A. Review of the facility's emergency preparedness plan and policies revealed required emergency preparedness policies were not a part of the program. Specifically, the following required policies were missing from the facility's emergency plan and program:
i. A policy and procedure for how to track staff on-duty and patients under the facility's care in an emergency.
ii. A policy and procedure for a means to shelter in place for patients and staff who cannot leave or evacuate from the facility.
iii. A policy for how the facility was to share patient documents and protect confidentiality of patient information during an emergency.
iv. A policy for the facility's role under a waiver declared by the Secretary.

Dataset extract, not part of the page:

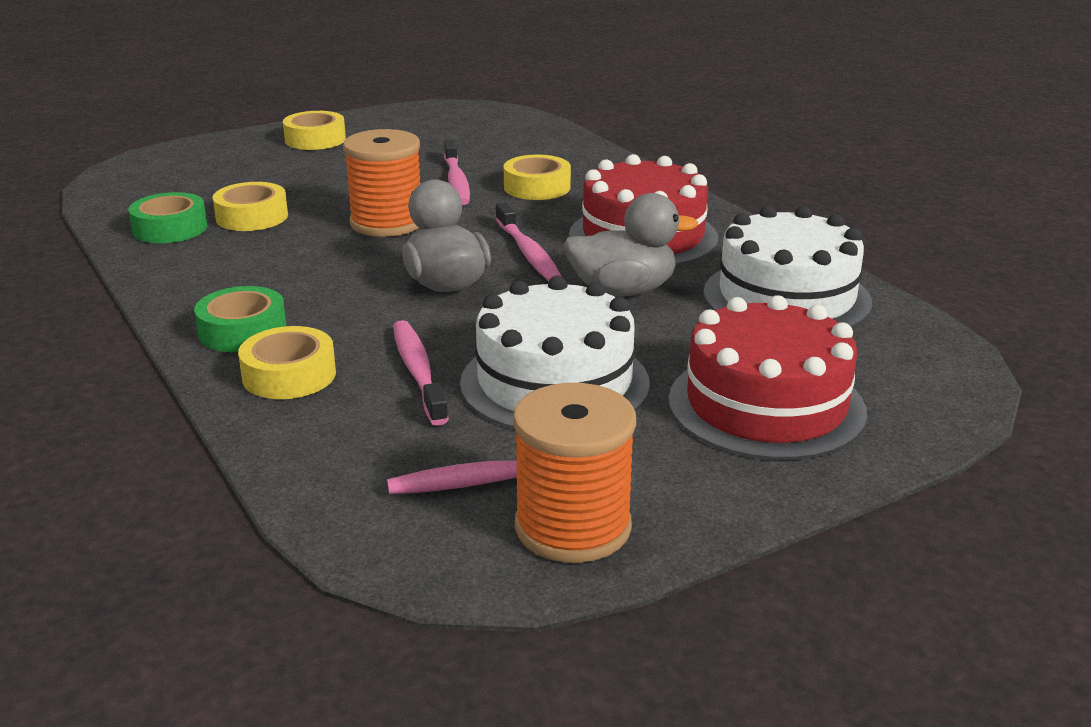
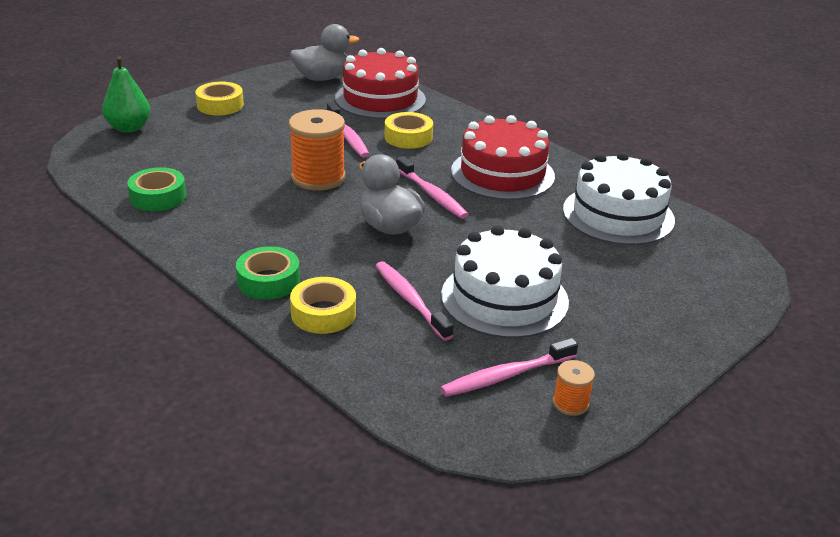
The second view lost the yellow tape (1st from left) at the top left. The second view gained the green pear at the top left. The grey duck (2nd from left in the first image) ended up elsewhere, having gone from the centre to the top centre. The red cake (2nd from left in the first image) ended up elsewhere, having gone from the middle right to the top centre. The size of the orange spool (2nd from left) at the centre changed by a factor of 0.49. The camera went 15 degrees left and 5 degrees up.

B. On 7/28/21 at 3:20 p.m., Chief Executive Officer (CEO #11) was interviewed. CEO #11 acknowledged the policies had not been created and stated the facility had been working to complete their emergency preparedness program. CEO #11 stated it was important for the facility to have a complete emergency preparedness plan and program in order to provide needed resources and organization needed during an emergency. CEO #11 further stated it was important for staff to be aware of the emergency plan and policies in order to respond quickly and effectively.
Tag No.: E0036
Based on interviews and document review, the facility failed to implement a training and testing program based on the facility's emergency preparedness plan and program.
Findings include:
References:
The Hospital Emergency Operations Plan (EOP) updated in 2020 read, the facility will rehearse the incident plan at least annually. Drills should include an after-action debrief and an evaluation of the drill.
1. The facility failed to ensure staff received emergency preparedness training and conducted the required exercises every two years.
A. Document review revealed the facility had not provided required training to staff members and had not conducted testing of the emergency program.
i. Review of staff personnel files revealed a lack of evidence the facility provided emergency preparedness training every two years.
ii. Review of the facility's emergency preparedness program documents revealed the facility had not conducted an exercise to test the emergency preparedness program in the past two years.
B. On 7/28/21 at 3:20 p.m., Chief Executive Officer (CEO #11) was interviewed. CEO #11 stated training and testing had not been performed according to the facility's EOP and required regulations. CEO #11 stated the facility had been working to complete its emergency preparedness program. CEO #11 stated it was important for the facility to have a complete emergency preparedness plan and program in order to provide resources and the organization needed during an emergency. CEO #11 further stated it was important to provide training and perform exercises in order to ensure staff members were competent with the emergency preparedness program. Additionally, she stated testing of the emergency preparedness program was important to check for any gaps or changes needed to the program.